No significant returns on sustainable investments in times of crisis
Environmental, Social and Governance (ESG) investments are widely touted as the solution to environmental, social, and societal problems and as a “vaccine” against poor stock performance in times of crisis. A study carried out by the Tilburg University researchers Philip Joos and Jurian Hendrikse, together with Elizabeth Demers (University of Waterloo) and Baruch Lev (NYU), shows that this is unlikely to be the case and that such traditional yardsticks as liquidity and innovation-based assets are better indicators of crisis period stock price resilience.
Contrary to what institutional investors, fund managers, and financial journalists often claim, sustainable stocks do not perform significantly better in times of crisis.
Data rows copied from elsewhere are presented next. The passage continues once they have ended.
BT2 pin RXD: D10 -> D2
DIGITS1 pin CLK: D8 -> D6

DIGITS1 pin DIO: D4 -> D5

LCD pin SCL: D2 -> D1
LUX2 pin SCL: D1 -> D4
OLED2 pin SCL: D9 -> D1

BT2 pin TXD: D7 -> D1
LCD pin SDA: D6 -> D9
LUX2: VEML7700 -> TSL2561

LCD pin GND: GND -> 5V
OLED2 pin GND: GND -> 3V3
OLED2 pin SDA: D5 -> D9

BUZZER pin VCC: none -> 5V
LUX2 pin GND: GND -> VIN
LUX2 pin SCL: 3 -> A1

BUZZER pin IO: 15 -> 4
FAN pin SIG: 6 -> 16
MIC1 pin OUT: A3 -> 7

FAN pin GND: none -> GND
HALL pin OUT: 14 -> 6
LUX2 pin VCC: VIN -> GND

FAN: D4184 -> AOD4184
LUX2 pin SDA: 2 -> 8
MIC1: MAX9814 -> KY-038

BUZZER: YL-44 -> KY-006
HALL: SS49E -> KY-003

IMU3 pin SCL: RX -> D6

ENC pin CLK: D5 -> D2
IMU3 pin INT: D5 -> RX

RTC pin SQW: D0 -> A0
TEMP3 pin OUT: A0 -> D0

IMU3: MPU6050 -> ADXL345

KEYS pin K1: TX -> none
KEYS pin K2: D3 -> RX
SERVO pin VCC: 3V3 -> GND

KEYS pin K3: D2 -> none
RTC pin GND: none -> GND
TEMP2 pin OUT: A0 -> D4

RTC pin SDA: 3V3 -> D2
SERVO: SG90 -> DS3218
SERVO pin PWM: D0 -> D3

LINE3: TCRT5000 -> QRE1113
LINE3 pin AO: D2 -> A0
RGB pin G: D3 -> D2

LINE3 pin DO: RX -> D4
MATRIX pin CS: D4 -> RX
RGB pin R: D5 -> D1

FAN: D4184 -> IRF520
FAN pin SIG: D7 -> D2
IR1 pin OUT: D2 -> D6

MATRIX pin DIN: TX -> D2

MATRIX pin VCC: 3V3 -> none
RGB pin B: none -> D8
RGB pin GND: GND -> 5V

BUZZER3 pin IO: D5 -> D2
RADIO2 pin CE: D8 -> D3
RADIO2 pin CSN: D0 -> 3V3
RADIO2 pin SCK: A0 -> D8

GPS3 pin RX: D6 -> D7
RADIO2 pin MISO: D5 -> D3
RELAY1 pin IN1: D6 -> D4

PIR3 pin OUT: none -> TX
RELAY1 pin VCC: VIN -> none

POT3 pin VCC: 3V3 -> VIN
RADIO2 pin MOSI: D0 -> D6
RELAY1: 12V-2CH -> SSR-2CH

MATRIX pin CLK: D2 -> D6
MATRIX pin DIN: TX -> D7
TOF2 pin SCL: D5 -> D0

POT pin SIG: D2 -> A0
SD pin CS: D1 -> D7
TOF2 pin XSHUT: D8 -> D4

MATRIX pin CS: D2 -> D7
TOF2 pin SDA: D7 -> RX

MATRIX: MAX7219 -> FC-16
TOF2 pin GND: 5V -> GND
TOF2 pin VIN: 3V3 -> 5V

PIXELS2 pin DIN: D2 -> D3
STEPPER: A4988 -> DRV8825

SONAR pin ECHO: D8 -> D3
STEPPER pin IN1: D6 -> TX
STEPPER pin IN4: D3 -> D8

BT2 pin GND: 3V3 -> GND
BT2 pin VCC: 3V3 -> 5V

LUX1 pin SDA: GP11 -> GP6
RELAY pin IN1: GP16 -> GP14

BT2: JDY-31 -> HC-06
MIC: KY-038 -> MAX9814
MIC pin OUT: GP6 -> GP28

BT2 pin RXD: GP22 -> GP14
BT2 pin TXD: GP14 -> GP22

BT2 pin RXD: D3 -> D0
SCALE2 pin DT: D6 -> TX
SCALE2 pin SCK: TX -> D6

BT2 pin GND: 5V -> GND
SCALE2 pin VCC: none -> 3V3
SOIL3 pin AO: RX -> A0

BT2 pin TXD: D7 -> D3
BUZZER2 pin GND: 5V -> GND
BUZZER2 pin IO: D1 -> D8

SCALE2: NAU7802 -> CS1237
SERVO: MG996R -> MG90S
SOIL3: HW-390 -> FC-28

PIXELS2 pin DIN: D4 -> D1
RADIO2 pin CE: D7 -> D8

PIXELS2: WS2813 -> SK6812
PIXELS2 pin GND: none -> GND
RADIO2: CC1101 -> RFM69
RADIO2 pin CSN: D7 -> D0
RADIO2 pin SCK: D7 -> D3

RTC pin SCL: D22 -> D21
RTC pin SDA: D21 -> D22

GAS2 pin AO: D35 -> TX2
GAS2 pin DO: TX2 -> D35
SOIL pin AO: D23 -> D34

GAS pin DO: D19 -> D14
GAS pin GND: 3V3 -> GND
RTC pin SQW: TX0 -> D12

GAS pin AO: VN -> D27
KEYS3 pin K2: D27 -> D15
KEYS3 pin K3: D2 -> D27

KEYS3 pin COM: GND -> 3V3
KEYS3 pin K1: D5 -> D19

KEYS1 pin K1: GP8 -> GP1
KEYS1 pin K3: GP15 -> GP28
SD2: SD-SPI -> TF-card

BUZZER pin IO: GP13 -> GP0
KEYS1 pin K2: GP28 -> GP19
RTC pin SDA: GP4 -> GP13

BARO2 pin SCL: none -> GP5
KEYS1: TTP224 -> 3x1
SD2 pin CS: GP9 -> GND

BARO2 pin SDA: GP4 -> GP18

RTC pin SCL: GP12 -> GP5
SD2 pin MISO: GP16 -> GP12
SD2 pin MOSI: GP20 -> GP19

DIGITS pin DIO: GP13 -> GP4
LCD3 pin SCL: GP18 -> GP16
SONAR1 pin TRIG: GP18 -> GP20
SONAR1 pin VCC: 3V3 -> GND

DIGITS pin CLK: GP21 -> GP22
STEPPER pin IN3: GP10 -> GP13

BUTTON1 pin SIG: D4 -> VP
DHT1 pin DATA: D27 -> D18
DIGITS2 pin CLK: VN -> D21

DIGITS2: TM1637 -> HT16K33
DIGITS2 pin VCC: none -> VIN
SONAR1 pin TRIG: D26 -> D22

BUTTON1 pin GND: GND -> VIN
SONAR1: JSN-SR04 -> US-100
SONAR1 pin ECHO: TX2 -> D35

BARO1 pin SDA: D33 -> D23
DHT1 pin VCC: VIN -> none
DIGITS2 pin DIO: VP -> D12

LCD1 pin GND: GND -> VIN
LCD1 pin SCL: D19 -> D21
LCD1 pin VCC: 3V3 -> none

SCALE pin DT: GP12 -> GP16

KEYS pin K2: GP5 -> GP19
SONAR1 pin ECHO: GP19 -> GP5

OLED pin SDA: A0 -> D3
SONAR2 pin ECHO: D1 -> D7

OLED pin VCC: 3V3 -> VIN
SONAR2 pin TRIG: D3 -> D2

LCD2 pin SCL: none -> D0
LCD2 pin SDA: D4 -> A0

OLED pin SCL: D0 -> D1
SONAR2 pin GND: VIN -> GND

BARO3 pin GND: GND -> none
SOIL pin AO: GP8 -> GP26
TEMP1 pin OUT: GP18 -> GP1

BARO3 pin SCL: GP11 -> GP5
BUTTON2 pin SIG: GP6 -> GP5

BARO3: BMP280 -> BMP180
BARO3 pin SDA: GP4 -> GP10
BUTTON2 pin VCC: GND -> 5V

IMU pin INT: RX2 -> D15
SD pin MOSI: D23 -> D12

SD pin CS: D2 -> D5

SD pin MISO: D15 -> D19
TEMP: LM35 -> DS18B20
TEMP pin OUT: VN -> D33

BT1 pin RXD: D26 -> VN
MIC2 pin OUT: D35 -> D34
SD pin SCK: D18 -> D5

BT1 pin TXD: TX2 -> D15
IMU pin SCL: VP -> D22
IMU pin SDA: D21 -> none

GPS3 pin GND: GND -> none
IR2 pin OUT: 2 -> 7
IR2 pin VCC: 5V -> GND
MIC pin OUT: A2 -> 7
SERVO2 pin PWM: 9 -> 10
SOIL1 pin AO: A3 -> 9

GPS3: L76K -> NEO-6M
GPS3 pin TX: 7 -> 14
An analysis of 1,652 American firms shows that a higher ESG performance does little to immunize companies against the stock market decline in the wake of the COVID-19 pandemic. And the performance of sustainable investors is even poorer during the recovery period. Liquidity and innovative capacity turn out to be the strongest resilience factors in times of financial crisis.
The study shows that ESG investments account for as little as 1% of stock performance during the COVID-19 crisis. It also indicates that ESG does not offer any meaningful predictive power regarding a company’s stock performance in a future crisis, as opposed to the combination of a company’s financial flexibility and its innovative strength.